The 2008 3D Biz Expo held here at the Universal Sheraton at the end of September provided a crucial snapshot of the current options for making 3D home theater a reality. The exhibition demonstrated current 3D display technology, a factor commonly referred to as "visualization" capability, and also revealed several options for putting content on those screens in the future.
Chris Chinnock, president of Insight Media, the market research firm that sponsored 3D Biz Expo along with the FlexTech Alliance, characterized the current state of 3D in the home as "a bit of a chicken and egg conundrum.
"But the logjam is already starting to be broken," he added. "We forecast that there will be 1.9 million home displays sold this year that are 3D capable."
It has to be understood, however, that the term "3D capable" or "3D ready" is similar to the "HD ready" labels put on many early high definition displays that did not have a built-in HD capable tuner. Today, "3D ready" is being used by the home theater industry to designate a flat panel or projection display that has an increased frame rate (120 Hz or 240 Hz). However, these HDTVs have to be connected to an outside computer or set-top box through an HDMI 3 port to prepare source material for 3D display.
With the help of this additional equipment, these 3D-ready sets can present alternating left eye/right eye images that have to be decoded either with passive, polarized glasses favored by LCD and LCoS displays or the active "shutter" glasses most often used by DLP rear projection systems and plasma screens. If the latter type of glasses are needed, the system also requires plugging a special transmitter into the HDTV's VESA sync port to beam out the signal that triggers the LCD lenses to alternatively turn on and off in sync with the left eye/right eye images.
Many people insist that 3D home theater won't gain general acceptance until the special viewing glasses are eliminated. The exhibition floor at 3D Biz Expo demonstrated there have been great strides toward improving glasses-free or "freeview" autostereoscopic screens that employ either lenticular lenses or parallax barriers to present pairs of 3D "views" to the observer. Previously, lenticular displays had commonly been capable of only seven or eight views, which meant if observers moved their head, the illusion of depth was disrupted.
Philips used 3D Biz Expo to introduce their new 56-inch Quad Full HD autostereoscopic LCD display benefiting from a new rendering technique presenting 46 views on a 3840x2160 screen. Based on the Philips WOWvx technology, the set—for professional use only, according to the company—is fully 2D and 3D compatible.

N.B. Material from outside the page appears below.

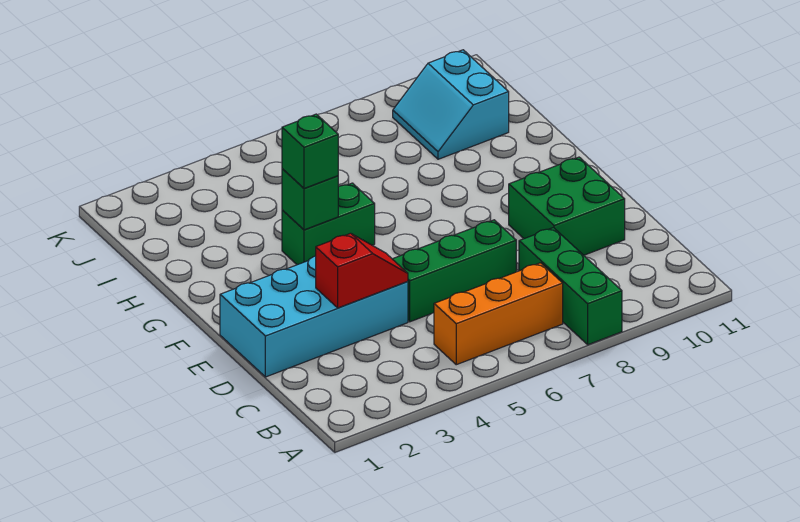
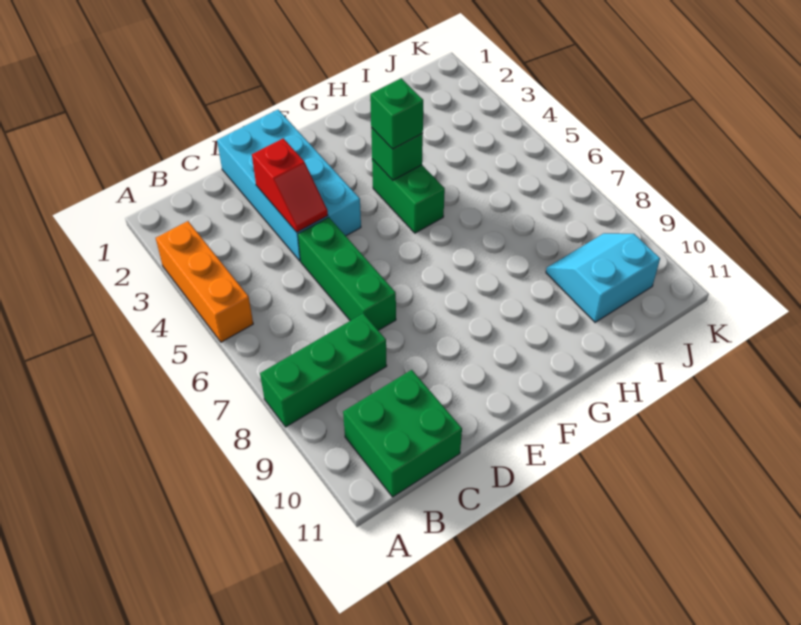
orange brick B5:B7 level 1 -> orange brick A3:A5 level 1
green brick D9:E10 level 1 -> green brick B10:C11 level 1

"This is a major step toward a consumer-based 3D HDTV that doesn't require glasses," said Jeroen Brouwer, marketing and business development director at Philips 3D Solutions, who added that the 56-inch QFHD set will be available in the middle of 2009.
AVAILABILITY OF CONTENT
Finding content is the catch. Currently, there are no 3D Blu-ray HD discs available in full color from the major studios. However, Sensio Technologies, a Montreal-based developer of 3D technologies, has developed a standard definition 3D encoding technology and has used it to produce 18 3D disc titles that can be played on any DVD deck. They have also developed an Advanced Spatial Compression Format that networks and studios can use to encode their original 3D programming for broadcast.
"The beauty of our approach is that one 3D studio master can provide content to any 3D display." said Richard LaBerge, executive vice president of Sensio Technologies, "and transmitting it requires no more bandwidth than HDTV."
Dynamic Digital Depth (DDD), an Australian company with U.S. offices in Santa Monica, Calif., is another company that has developed processes for converting 2D sources into 3D at the studio during post production mastering. But they also have a unique system called "TriDef" that can extract a 3D image in real time during an HD broadcast.
"We do that through a combination of analyzing the motion in a scene and the color combinations involved," said Chris Yewdall, DDD CEO. "That lets us isolate the areas of the picture that are moving in relation to each other. We then create a 'depth map' which is essentially a monochrome representation of what is happening in a given frame and use a proprietary rendering process to let the depth map produce a stereo 3D version of the 2D picture on a home HDTV."
During the show DDD used their technology to output sequences from an NFL football game in real time onto an HD screen and the result, although not as dimensional as studio-prepared stereoscopic images, still had an impressive depth. Samsung has already committed to including a low-cost 3D chip based on DDD's TriDef 3D functions in their 2009 line of 3D HDTVs.